CRAZY FAST Biwin X570 Pro 2TB 14000MBPS PCIe Gen5 NVME m2 with DRAM cache

Frequently Asked Questions

The 4TB model is rated at 14,000 MB/s sequential reads and 13,000 MB/s sequential writes on PCIe Gen5 x4, NVMe 2.0. Random performance is rated at 2,000,000 read IOPS and 1,600,000 write IOPS. The drive includes 4GB of LPDDR4 DRAM cache and is rated for 3,000 TBW endurance under a 5-year limited warranty. It uses Silicon Motion's SM2508 (8-channel, 6nm) controller with Micron 232-layer 3D TLC NAND in the M.2 2280 single-sided form factor. KitGuru's measured results of 14,371 MB/s reads and 13,408 MB/s writes confirm the rated figures are accurate.

The 4TB Black Opal X570 Pro is rated at 13,000 MB/s sequential writes, while the 1TB model is rated at only 10,500 MB/s. The difference comes from NAND parallelism: the 4TB model has more NAND die operating in parallel across the SM2508's 8 channels, which raises both the sustained write bandwidth and the pSLC write cache size (approximately 208 GB on the 4TB). The 2TB model also reaches 13,000 MB/s writes, so the 4TB matches the 2TB on write speed while doubling the capacity and TBW rating. For sustained write-intensive workloads, the 4TB and 2TB models are both meaningfully faster than the 1TB.

BIWIN rates the 4TB Black Opal X570 Pro at 3,000 TBW (terabytes written) under a 5-year warranty. At a write rate of 100 GB per day — consistent with regular video editing or content creation — the drive would take over 80 years to exhaust its endurance budget. At 500 GB per day the horizon is still over 16 years.
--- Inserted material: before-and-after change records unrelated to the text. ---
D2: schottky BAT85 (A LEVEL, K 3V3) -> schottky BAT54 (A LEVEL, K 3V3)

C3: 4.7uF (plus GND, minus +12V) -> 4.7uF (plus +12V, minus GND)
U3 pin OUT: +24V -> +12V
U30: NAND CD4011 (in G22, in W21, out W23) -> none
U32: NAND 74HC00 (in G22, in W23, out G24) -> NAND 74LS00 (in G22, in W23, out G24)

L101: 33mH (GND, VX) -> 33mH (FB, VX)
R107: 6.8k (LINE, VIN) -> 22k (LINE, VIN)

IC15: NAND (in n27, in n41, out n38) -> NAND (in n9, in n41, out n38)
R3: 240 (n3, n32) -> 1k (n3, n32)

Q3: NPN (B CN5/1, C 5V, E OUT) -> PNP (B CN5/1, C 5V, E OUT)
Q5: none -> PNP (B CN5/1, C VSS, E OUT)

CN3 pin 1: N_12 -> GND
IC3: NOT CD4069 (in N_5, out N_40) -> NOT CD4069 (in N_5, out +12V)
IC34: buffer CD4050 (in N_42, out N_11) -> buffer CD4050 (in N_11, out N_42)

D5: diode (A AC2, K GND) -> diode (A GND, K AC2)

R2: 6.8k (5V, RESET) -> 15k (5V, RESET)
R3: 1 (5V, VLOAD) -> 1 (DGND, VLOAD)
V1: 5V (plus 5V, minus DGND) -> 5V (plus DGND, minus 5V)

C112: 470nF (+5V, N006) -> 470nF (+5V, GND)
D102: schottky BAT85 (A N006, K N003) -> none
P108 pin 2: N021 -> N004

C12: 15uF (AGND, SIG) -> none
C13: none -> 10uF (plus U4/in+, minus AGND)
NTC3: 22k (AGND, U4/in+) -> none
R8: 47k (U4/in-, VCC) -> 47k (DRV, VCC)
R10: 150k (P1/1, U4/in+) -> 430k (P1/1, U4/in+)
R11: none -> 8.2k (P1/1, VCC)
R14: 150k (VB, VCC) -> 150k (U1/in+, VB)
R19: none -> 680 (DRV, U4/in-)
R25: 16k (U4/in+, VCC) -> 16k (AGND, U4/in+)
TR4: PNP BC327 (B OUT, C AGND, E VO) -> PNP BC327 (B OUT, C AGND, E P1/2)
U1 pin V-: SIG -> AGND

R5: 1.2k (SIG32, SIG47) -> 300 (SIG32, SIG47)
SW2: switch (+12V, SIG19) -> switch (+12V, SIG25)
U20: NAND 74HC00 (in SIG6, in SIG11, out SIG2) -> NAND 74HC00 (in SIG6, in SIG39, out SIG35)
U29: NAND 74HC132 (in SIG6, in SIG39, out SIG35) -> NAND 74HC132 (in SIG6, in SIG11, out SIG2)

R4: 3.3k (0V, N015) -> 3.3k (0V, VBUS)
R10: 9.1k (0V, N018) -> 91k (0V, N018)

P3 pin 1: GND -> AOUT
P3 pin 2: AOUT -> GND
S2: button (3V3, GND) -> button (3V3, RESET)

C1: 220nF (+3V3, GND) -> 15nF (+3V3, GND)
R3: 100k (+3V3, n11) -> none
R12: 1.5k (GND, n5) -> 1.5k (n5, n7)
The 5-year warranty clock expires long before TBW becomes a practical concern for any desktop or workstation workload. For comparison, the 1TB model is rated at 750 TBW and the 2TB at 1,500 TBW — the 4TB's 3,000 TBW rating scales linearly with capacity.

Not for most workloads, but thermal contact is recommended. The drive ships without an aluminium heatsink and instead uses a graphene thermal film bonded to the NAND package for passive heat spreading. KitGuru's thermal testing of the 4TB under CrystalDiskMark measured a peak of 57°C during write-heavy phases without any external cooler — a controlled result for a Gen5 drive at this performance level. Most Z790, X670E, and Z890 motherboards include M.2 thermal pads that provide adequate supplemental cooling. Compact ITX builds or systems with no M.2 thermal contact will benefit from an inexpensive third-party M.2 heatsink for sustained write workloads.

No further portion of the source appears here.